Personal information
- Born: July 10, 1996 (age 30) St. Albert, Alberta
- Height: 5 ft 8 in (173 cm)

Sport
- Country: Canada
- Sport: Wheelchair basketball
- Disability class: 4.5
- Event: Women's team
- Team: Edmonton Inferno

Medal record
Women's wheelchair basketball
Representing Canada
World Championship
| Gold medal – first place | 2014 Toronto | Team |
| Silver medal – second place | 2026 Ottawa | Team |
Parapan American Games
| Gold medal – first place | 2019 Lima | Team |
| Silver medal – second place | 2015 Toronto | Team |
| Silver medal – second place | 2023 Santiago | Team |

= Arinn Young =

Canadian wheelchair basketball player

Arinn Young (born July 10, 1996) is a Canadian 4.5 point wheelchair basketball player who won a gold medal at the 2014 Women's World Wheelchair Basketball Championship in Toronto.

==Biography==
Arinn Young was born in St. Albert, Alberta, on July 10, 1996. She is nicknamed "Juice" due to her practice of drinking juice boxes during a game. She started playing basketball when she was five years old, and went on to win 15 MVP awards and two city championships. She also played other sports, including lacrosse and horse riding, and was placed third in shot-put at the Alberta Track and Field Provincial Championship.

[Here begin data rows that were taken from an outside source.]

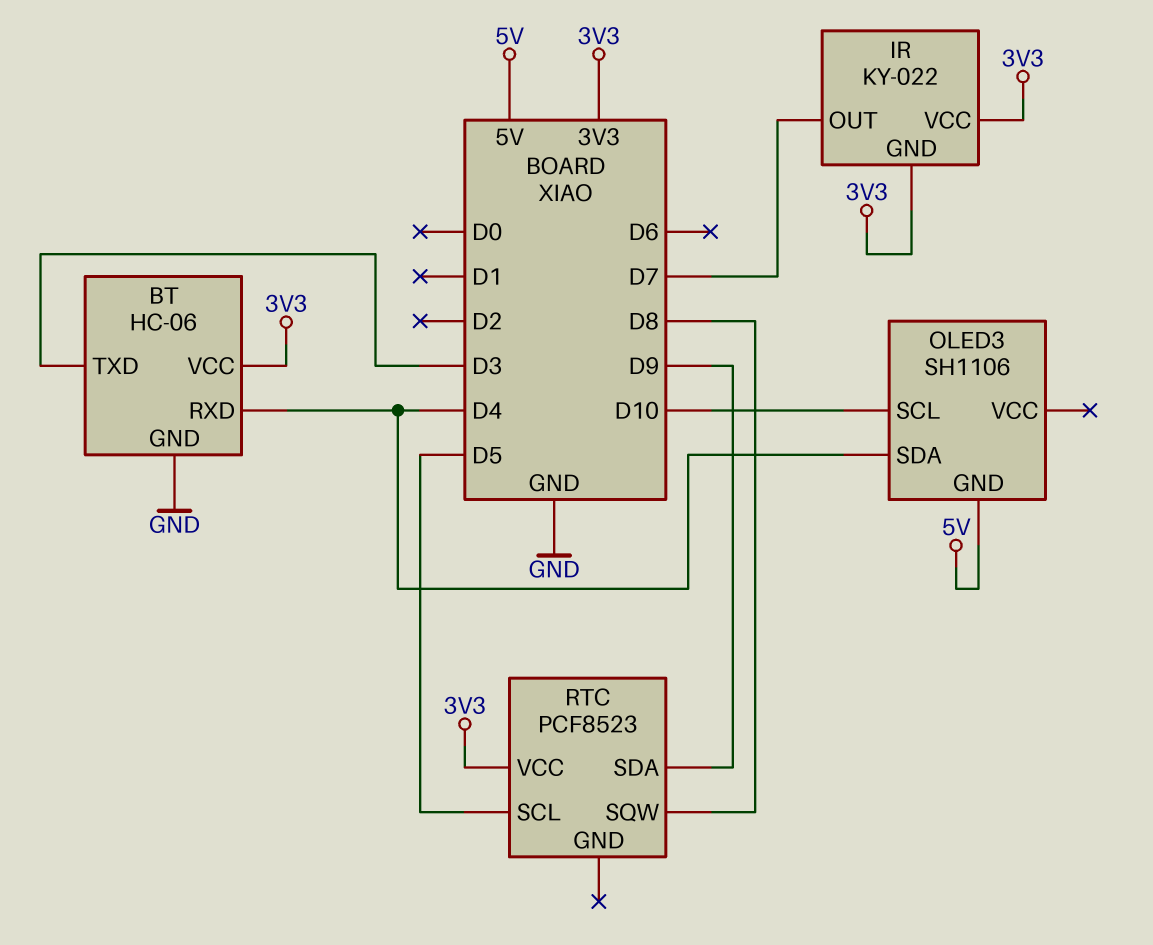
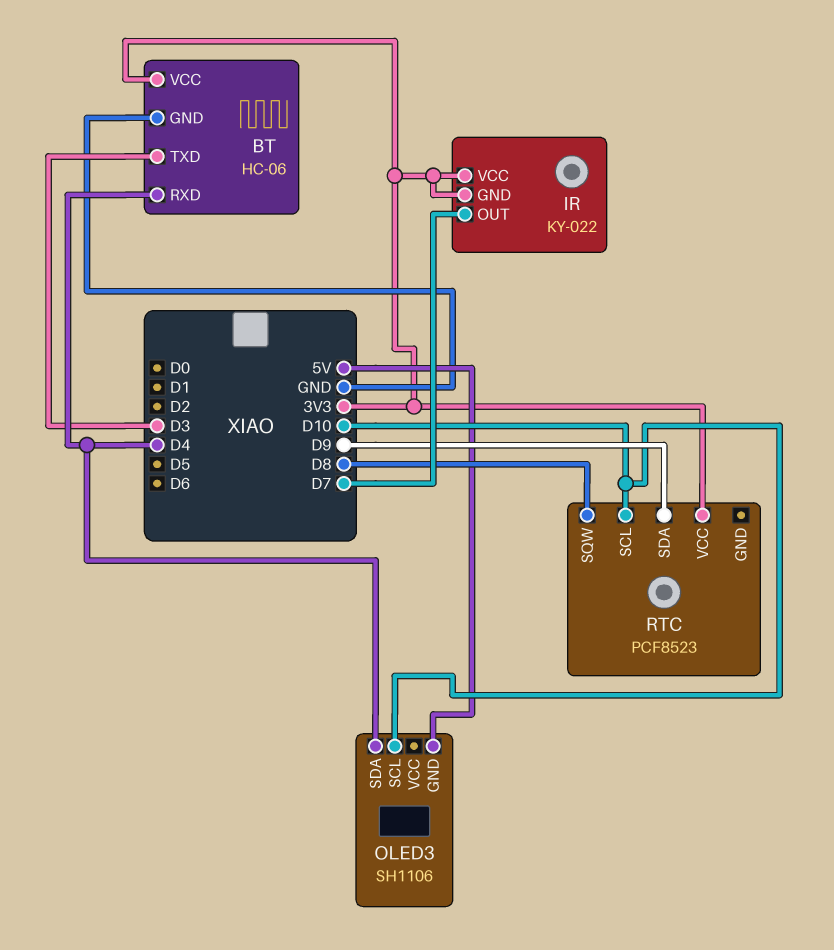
RTC pin SCL: D5 -> D10

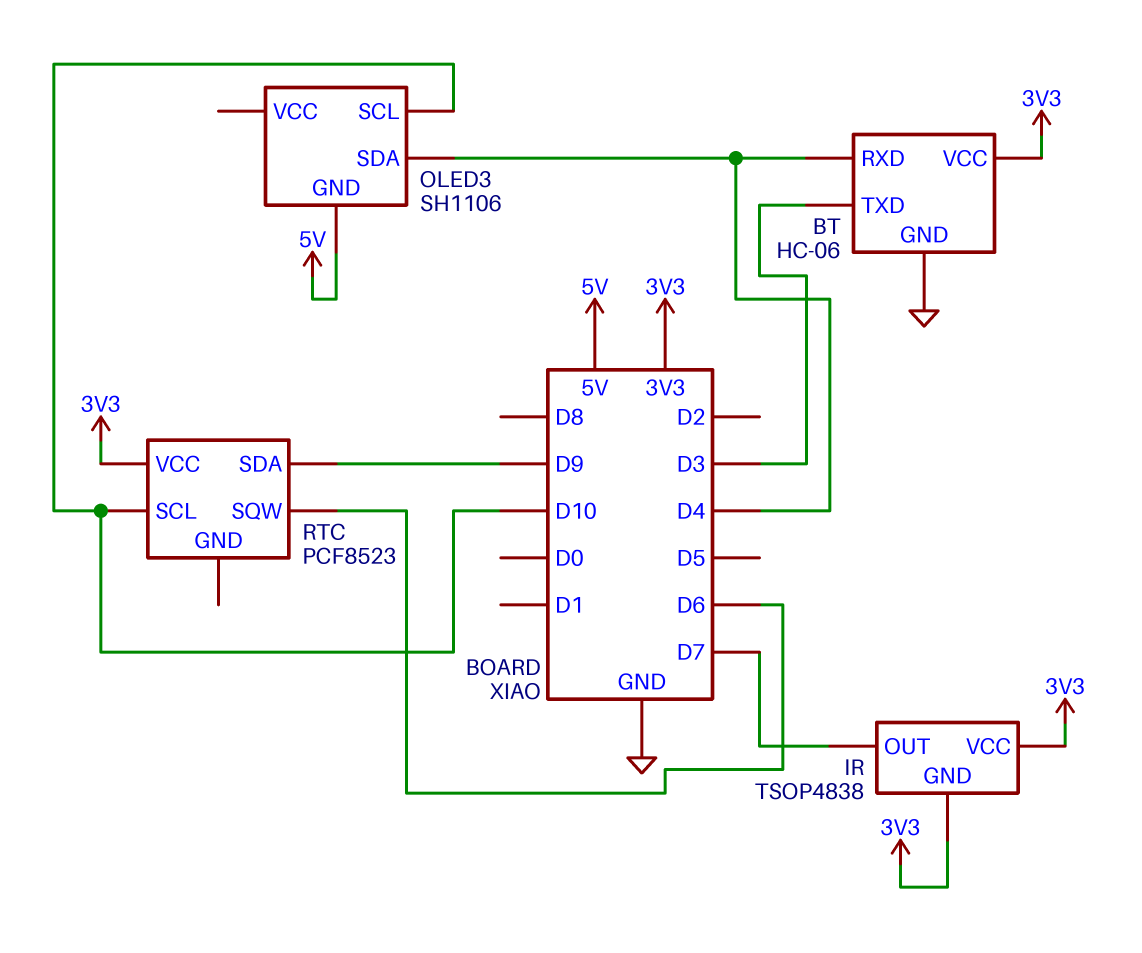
IR: KY-022 -> TSOP4838
RTC pin SQW: D8 -> D6

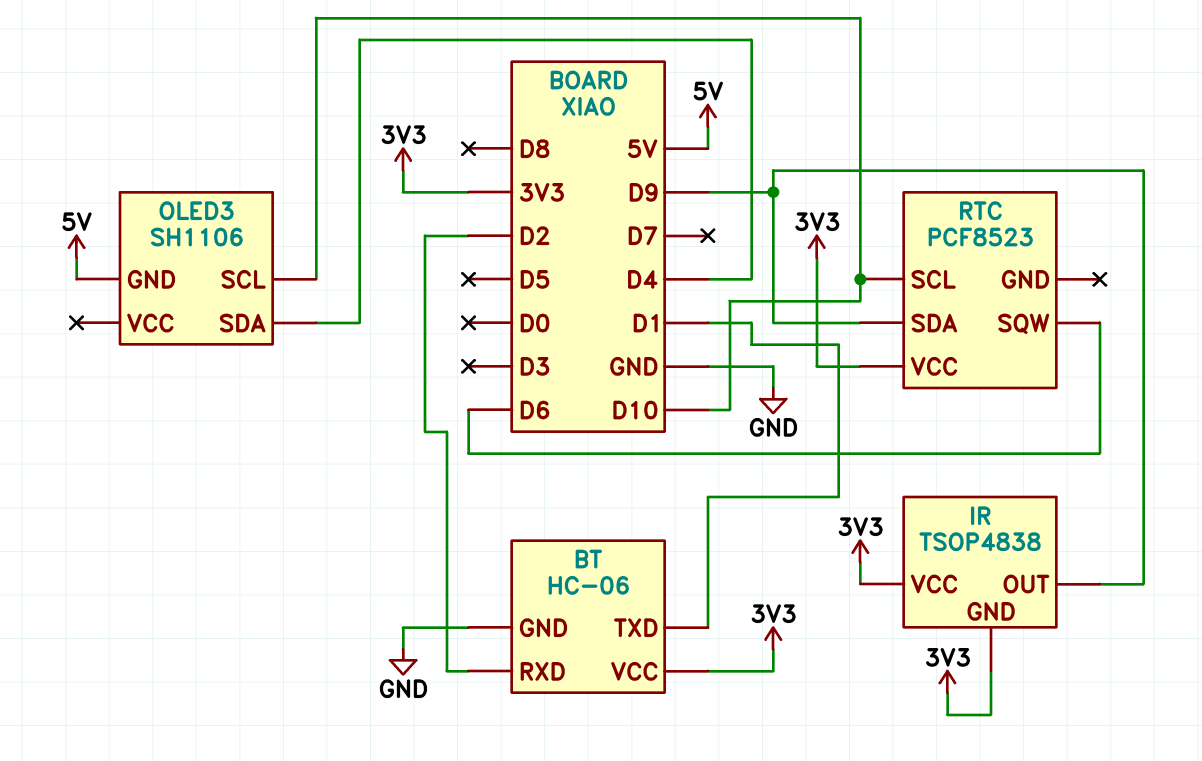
BT pin RXD: D4 -> D2
BT pin TXD: D3 -> D1
IR pin OUT: D7 -> D9

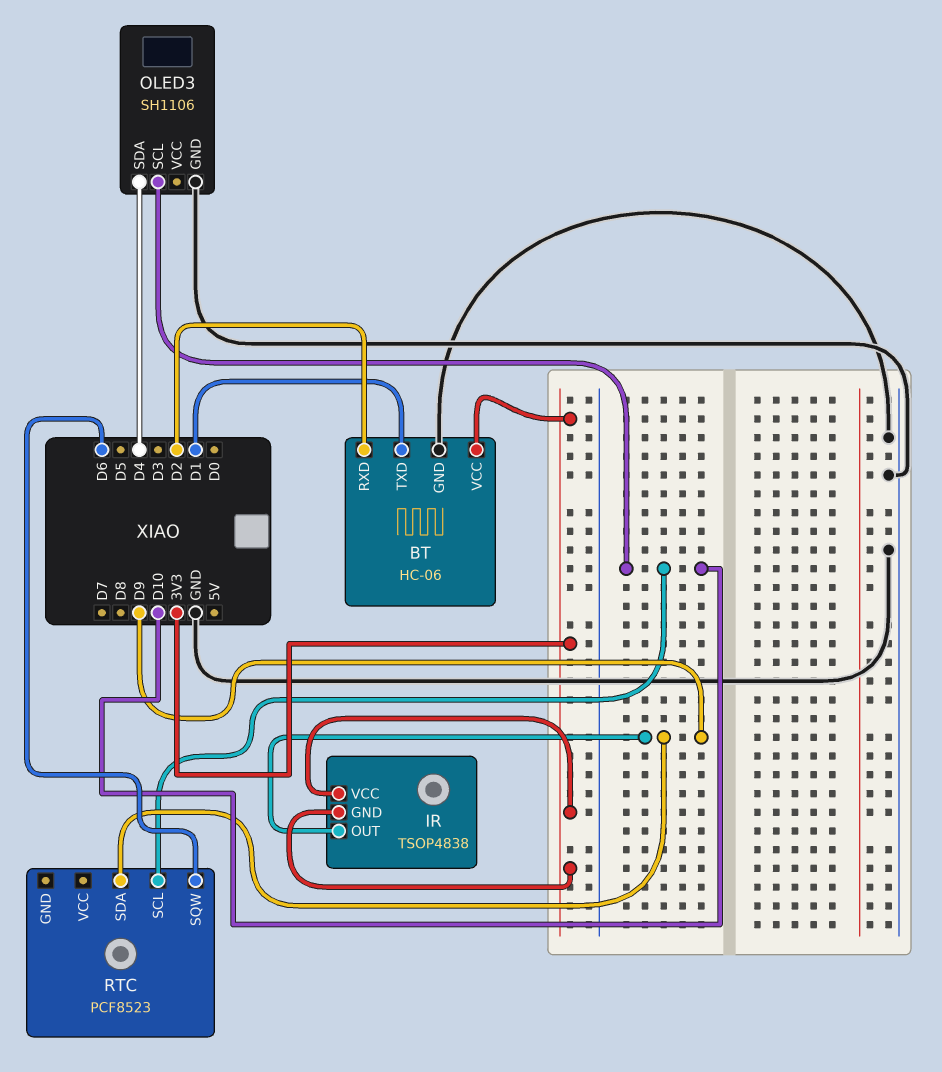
OLED3 pin GND: 5V -> GND
RTC pin VCC: 3V3 -> none

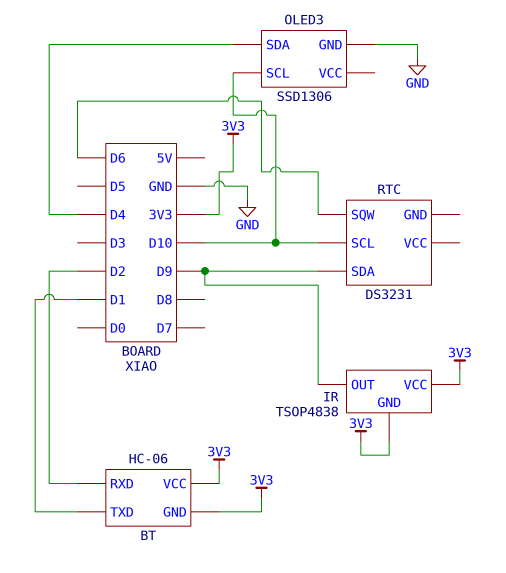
BT pin GND: GND -> 3V3
OLED3: SH1106 -> SSD1306
RTC: PCF8523 -> DS3231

An injury while playing lacrosse when she was 14 saw her right knee swell up. It apparently returned to normal but "popped" a number of times over the following year. An MRI revealed an anterior cruciate ligament injury. Her meniscus was damaged and her femur, patella and fibula were bone on bone, which causes accelerated wear on the bones. A series of surgical procedures followed. She continued playing basketball with the Morinville Community High School Lady Wolves until 2013, when she severely injured her good knee in the opening game at the North Central Zone Tournament.

Young was introduced to wheelchair basketball by Max MacMillan, a friend of her father's and a wheelchair basketball coach whose daughter played the sport. Able to walk normally, Young is classified as a 4.5 point player.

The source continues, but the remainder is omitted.